Costa Rica hosted global renewable energy experts

Filed Under: EARTH News
Date: September 11th, 2017

• This workshop focused on expanding the development of the renewable energies market in Central America and took place September 7-8.

• EARTH University and RENAC of Berlin, Germany, organized the event.

The workshop “Growing the Development of the Renewable Energies Market in Central America” brought together national and international experts to discuss green energy development. Possible strategies, best practices and challenges facing the public, private and financial sectors of Costa Rica, El Salvador, Guatemala, Honduras, Nicaragua and Panama were explored.

Through presentations, dialogues and success stories, each country’s environmental commitment, political framework for a renewable energies market, related job skills training and financing options were addressed. The agenda also focused on network integration of renewable energies and the process of rural electrification.

The event, which took place September 7-8 in Hotel TRYP by Wyndham San José Sabana, was organized by the EARTH University Center for Research and Development in Renewable Energies (CIDER) – based in Guácimo, Costa Rica – and RENAC (Renewables Academy) of Berlin, Germany. The event attracted professionals from Central America’s public sector, business sphere and banking world.

“The Central American renewable energies market has grown considerably in the last few years,” said Bert Kohlmann, director of EARTH University’s CIDER. “The development of a solid market for renewable energy technologies involved various factors, including an investment framework, sources of finance, qualified personnel along the entire value chain, and norms for the network’s integration. These are the factors being analyzed at this event.”

As part of EARTH University’s commitment to raising social and environmental consciousness, CIDER is dedicated to educating about renewables and converting rural communities’ energy sources away from pollutive and depletive sources.

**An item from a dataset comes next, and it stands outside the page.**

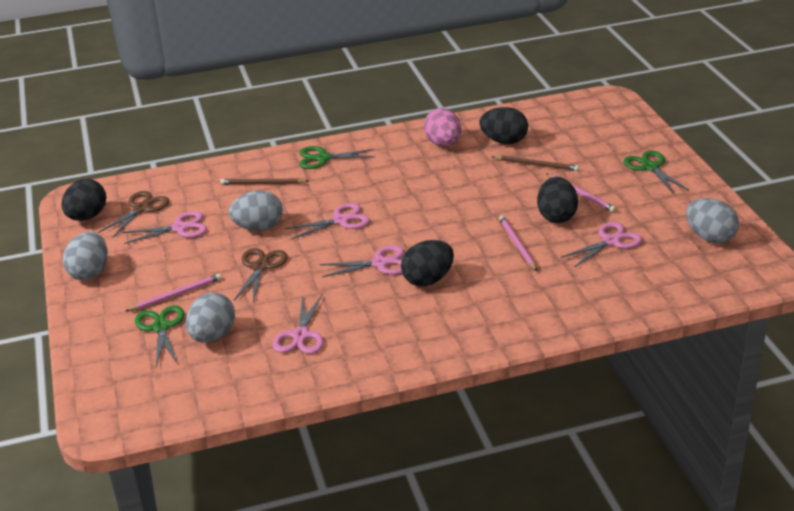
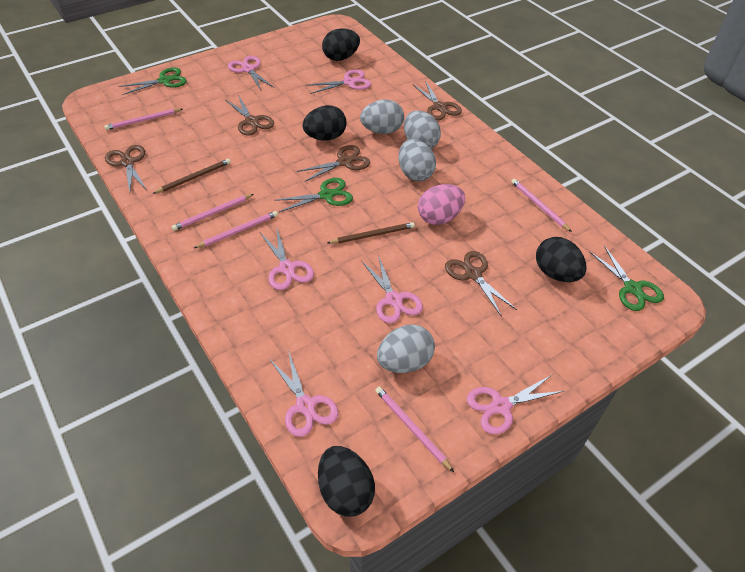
brown scissors: 2 -> 5
pink pencil: 3 -> 5
pink scissors: 5 -> 6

Renewables Academy is an international leader in continuing education, as well as multiple renewable energy and energy efficiency services. RENAC offers training and advanced education services surrounding alternative energies and efficiency for technicians, engineers, decision makers, investors and project developers. Since its foundation in January 2008, RENAC has trained more than 8,000 participants from around 145 countries.

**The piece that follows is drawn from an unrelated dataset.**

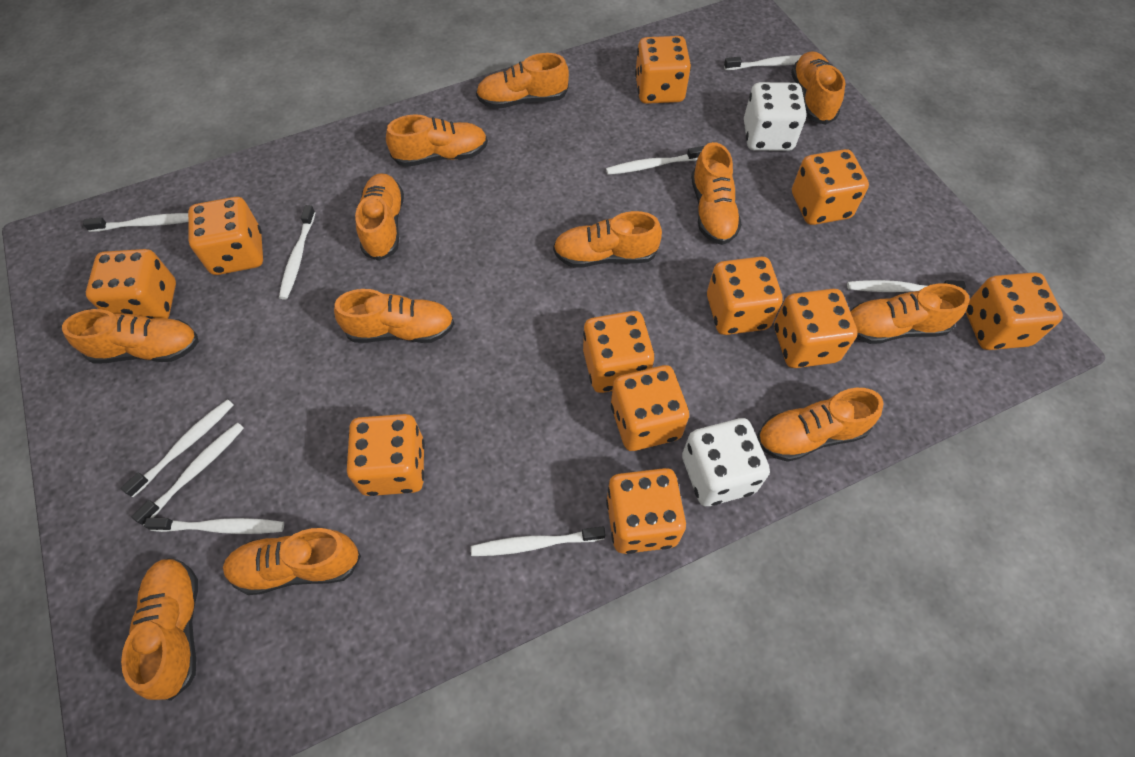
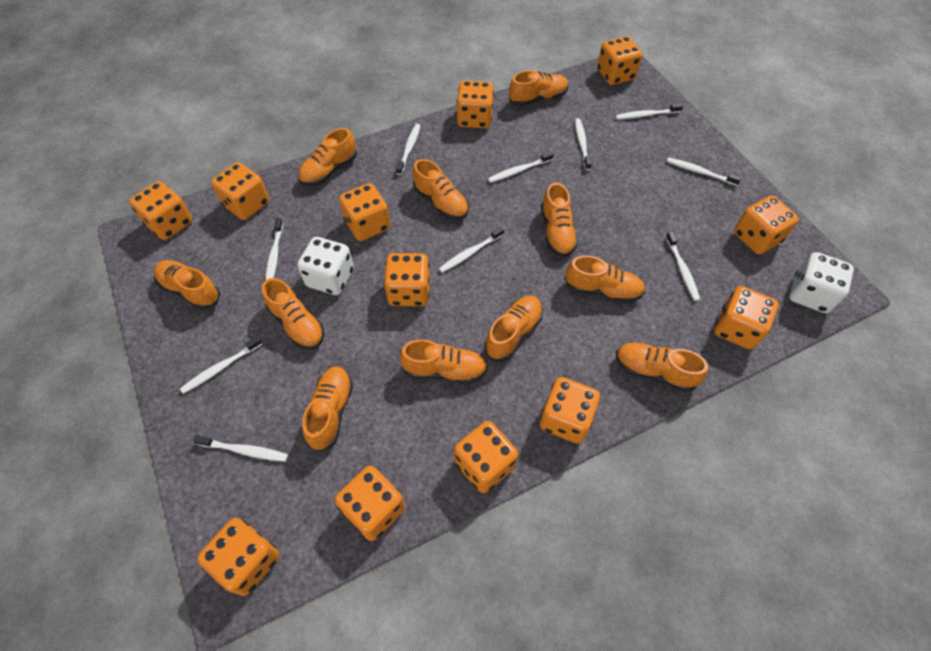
orange dice: 11 -> 12
orange shoe: 12 -> 11
white toothbrush: 9 -> 10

Summary of the event by Harald Neitzel from the Environmental Ministry of Germany

1) I have seen encouraging developments of all invited Central American states such as:

  • RE expansion targets and “roadmaps” for future deployment
  • Promotion mechanism such as tax advantages, grants
  • Have heard no different positions of environment and energy ministries to bring RE forward in terms of GHG mitigation in the countries, which is very often not the case in all countries, implementing NDC`s according to the PA
  • Already realized pilot projects on large, medium and small scale
  • Addressing at almost all available technologies
  • however one exception: potentials and added value of generation of organic waste for electricity and heat should be deeper analysed, this technology provides rich opportunities for municipalities and farms (combining with waste management, local economic impacts, production of organic fertilizers)
  • Participation of the private sector, as well on small, medium and large scale including possibilities for citizen driven initiatives.

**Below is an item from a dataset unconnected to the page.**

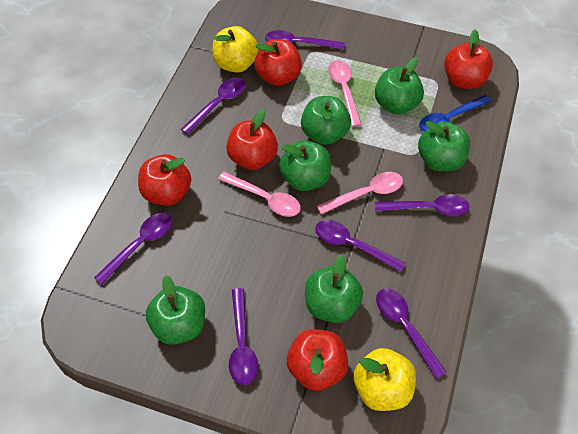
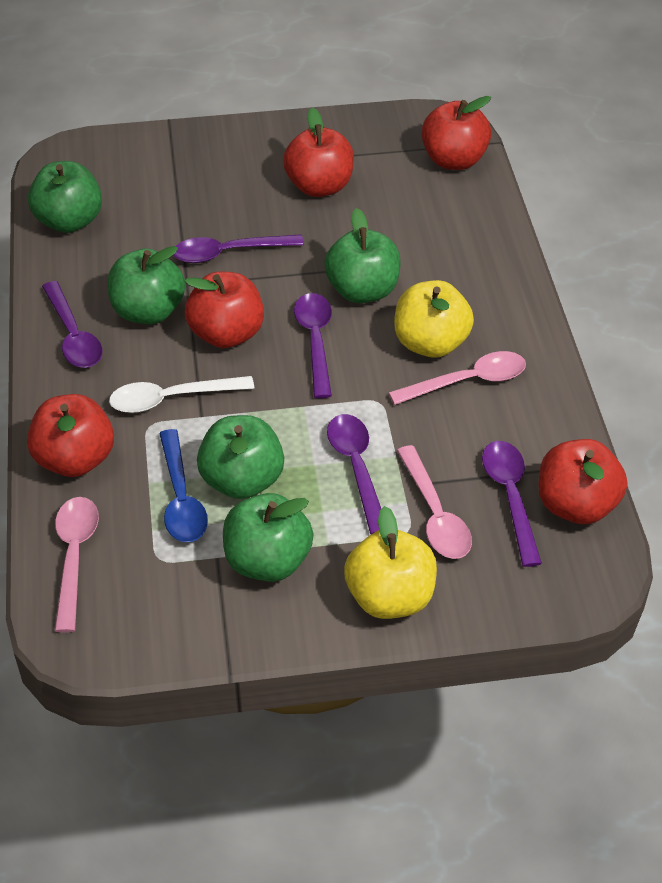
green apple: 6 -> 5
purple spoon: 7 -> 5
white spoon: 0 -> 1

All countries seem to be on the “right track”.

2) I have heard also a consensus to achieve more regional integration in terms of cooperation on RE deployment. All countries can cooperate on the same “eye-level”, although one country has a significant higher share of coal in the electricity mix and three countries have still to overcome the challenge of providing access to energy for all.

3) As the transport sector is in all countries the by far most important GHG sources, NDC implementation will focus on this sector, already presented by CR (due to high shares of hydro power in all countries). This means also generating more electricity for the transport sector complementary to electricity growth (due to development gaps) for e-mobility (buses, cars and even – following a successful project on Tonga Island – so-called “Tuk-Tuks” or E-bikes or hydrogen production. So deployment and expansion of RE is the key for GHG mitigation in Central American states.

4) Expansion and deployment of RE in European States is accompanied by a common “European Electricity Market”. This is also a very important “back-up” pillar of the German energy transition. Advantages are:

  • Providing back-up capacities for increasing fragile electricity supply by RE, in particular wind and solar energy
  • Achieving more cost-efficiency by seeking comparative advantages
  • Providing markets for those countries who generate cost efficient significantly more electricity than needed
  • Generating higher amounts of electricity to provide electricity for transport and other sectors for electricity linkages

5) I have also heard about already existing encouraging regional institutions and structures to achieve more regional integration such as SICA, SIEPAC, a regional Energy Commission or accompanying regional institutions such as CEPAL and OLADE or BCIE or an already existing transboundary transmission grid.  Why not going a step further to discuss options of a common Central American green electricity market. I`m sure that it might be possible to win international donors for an appropriate budget to bring such a project on track.